Trust is high in branded hospitals because of their cutting-edge technology for faster diagnosis and efficient disease management. Networked hospitals offer great operational synergy. However, there is also concern about a commercial approach in healthcare that overlooks the necessity of substantial investments in quickly depreciating assets and the high cost of capital needed to establish advanced diagnostic and disease management frameworks. Branded hospitals equipped with a high level of technology cannot deliver low-cost service, as the management is under pressure to recover the cost before the life of the medical equipment is over.

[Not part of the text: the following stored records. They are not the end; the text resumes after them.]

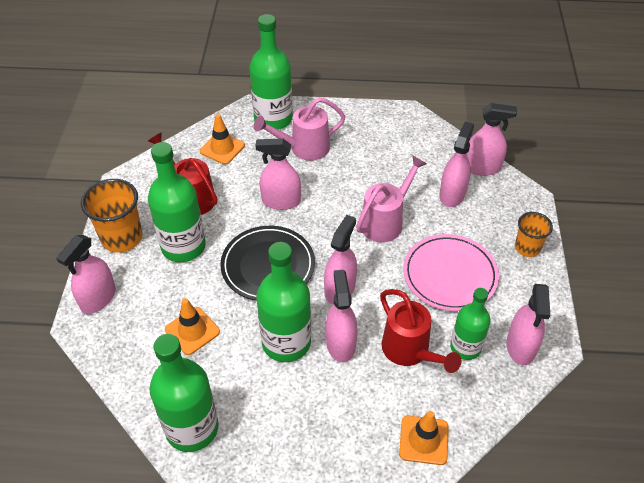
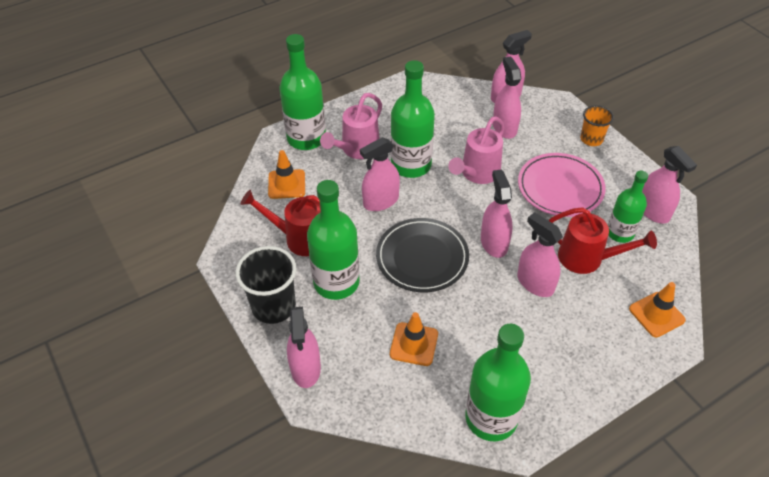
camera: 35 degrees left, 0 degrees up
(122, 238) = (273, 306): orange cup -> black cup
(286, 342) = (495, 307): green bottle -> green bottle (411, 165)
(385, 221) = (477, 173): pink watering can -> pink watering can turned 150 degrees counterclockwise

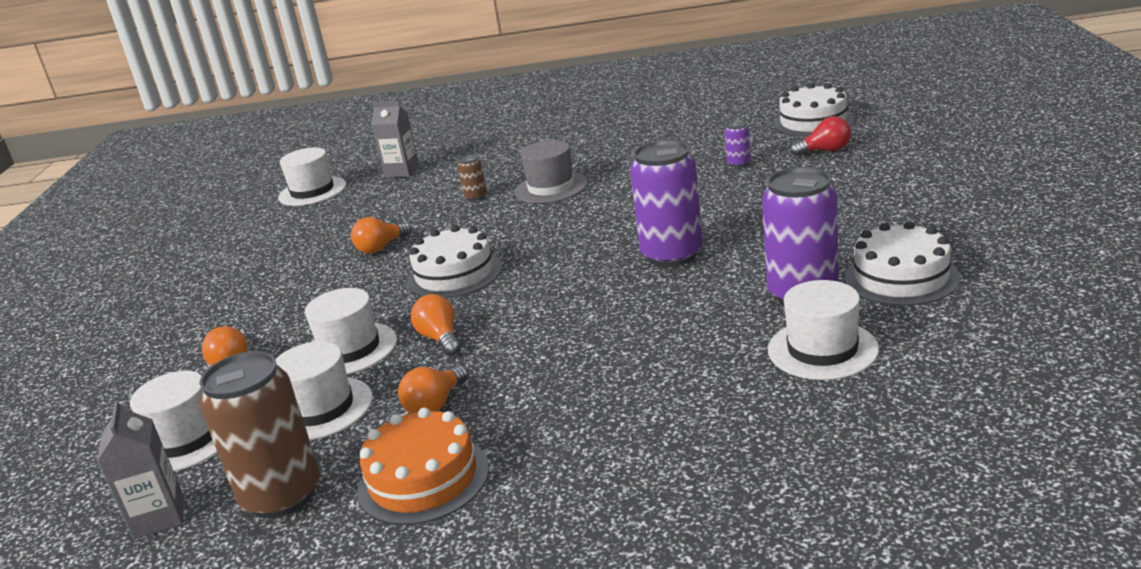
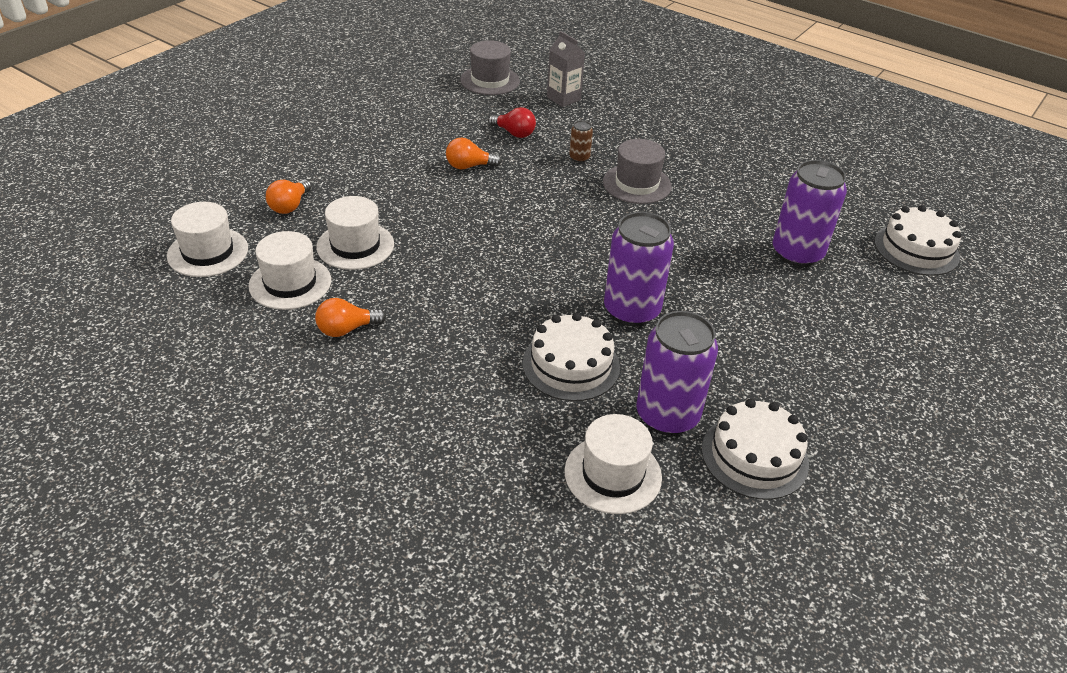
camera: 30 degrees right, 15 degrees up
(159, 517) = (140, 301): grey carton -> none
(282, 496) = (204, 334): brown can -> none
(312, 191) = (490, 80): white hat -> grey hat
(423, 479) = (278, 382): orange cake -> none
(440, 338) = (410, 276): orange light bulb -> none
(454, 274) = (481, 224): white cake -> white cake (571, 365)
(738, 163) = (797, 254): purple can -> purple can, size x2.26
(825, 151) = (881, 287): red light bulb -> red light bulb (514, 133)

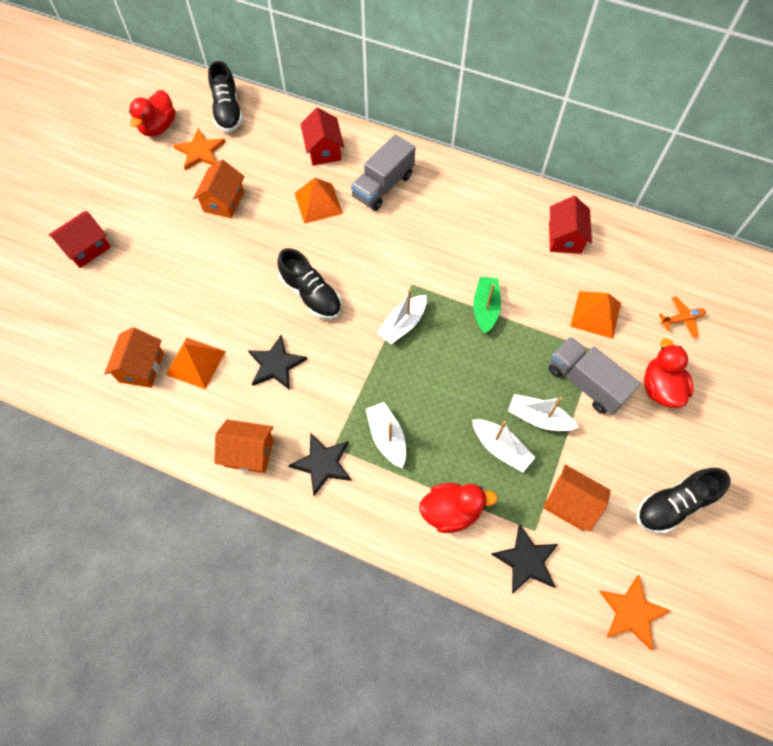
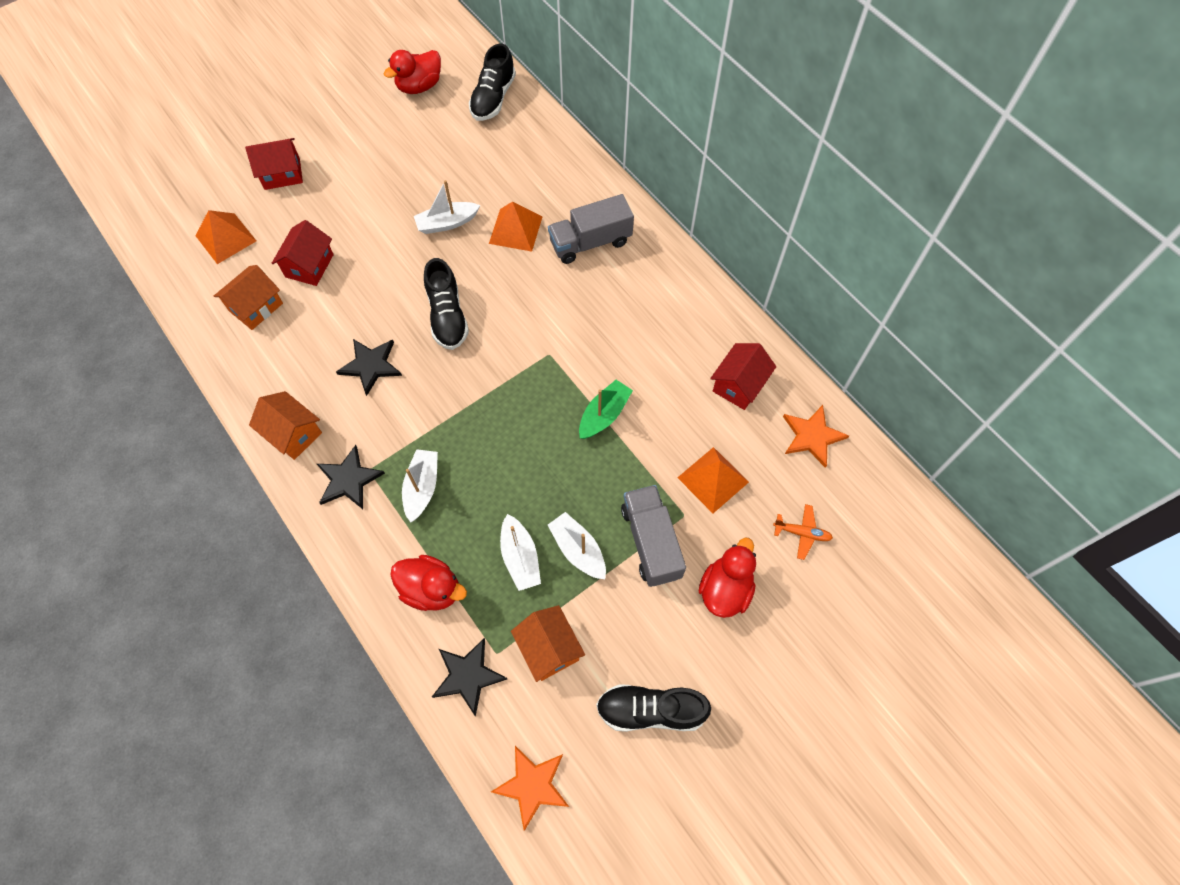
camera: 30 degrees right, 0 degrees up
(196, 363) = (303, 327): orange pyramid -> orange pyramid (226, 238)
(200, 151) = (441, 127): orange star -> orange star (812, 436)
(223, 201) = (429, 186): orange house -> none
(323, 150) = (557, 179): red house -> red house (309, 266)
(403, 324) = (512, 389): white boat -> white boat (447, 223)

For example, a high-end catheterisation lab (cath lab) with a hybrid operating room requires an investment of ₹10 crore to ₹30 crore. The maximum lifespan of the lab is eight years. A cardiology centre with a fully equipped bypass surgery operation theatre requires an investment of around Rs 25 crore. The capital cost of hospitals is prohibitively high, which an average doctor or a team of doctors cannot easily fund. Here comes the private equity investment with conditions to generate a particular level of revenue. Doctors will have to shoulder the challenge and keep every equipment and medical and paramedical divisions, including pathology, radiology and pharmacy, generating revenue, much to the unrest of patients. But there is an advantage of getting technology-driven services, which reduce pain and duration of hospitalisation. That definitely helps patients save on their costs with the hope of faster recovery.
Looking at the potential of hospital business that thrives on the purchasing power of the middle class and expansion of insurance coverage, private equities like CVC Capital, General Atlantic, TPG Growth, BPEA EQT, Advent International, Blackstone, Temasek, Arpwood Partners, Ontario Teachers’ Pension Plan Board (OTPP) invested to hold majority in hospitals like KIMS Kerala, Care Hospitals, Manipal Hospitals, Sterling, Sahyadri, etc. Blacksone owns an 80 per cent stake in KIMS Kerala and 73 per cent in Care Hospitals. On the other side, Arpwood Partners and OTPP have full ownership in Sterling and Sahyadri Hospitals. In Manipal Hospitals, Temasek holds 59 per cent ownership. CVC Capital Partners first invested in the cancer care chain, Healthcare Global (HCG), in 2020. Five years later, it sold the entire stake to KKR in a block deal. General Atlantic invested Rs 1,500 crore in ASG Eye Hospitals in 2022 and in Ujala Cygnus in April 2024 to raise its holding.
The hospital business is in for a major change as burgeoning middle-class families are more health-conscious, especially after the pandemic. They don’t mind spending on their healthcare. They are happy if the hospitals are professional and equipped with a modern disease management system. A good hospital can come up only with a big investment. In this context, is private equity investment in hospitals good or bad? Can’t the private investment ensure better hospital infrastructure, tech-equipped disease management capabilities, and life-saving technologies? The private investments have obvious aims of making a profit over a period. Does it mean people have to pay more by being vulnerable to the core interest of private equity investors? Is the medical care changing its landscape from a service to a pure business proposition? The answers to these questions and the assessment of advantages and disadvantages of premium hospitals, where the cost of treatment is naturally high, lie in judgment on the price of a life and the cost of a pocket. Life outweighs money. But when the money is lost along with the life medical business becomes a disgrace.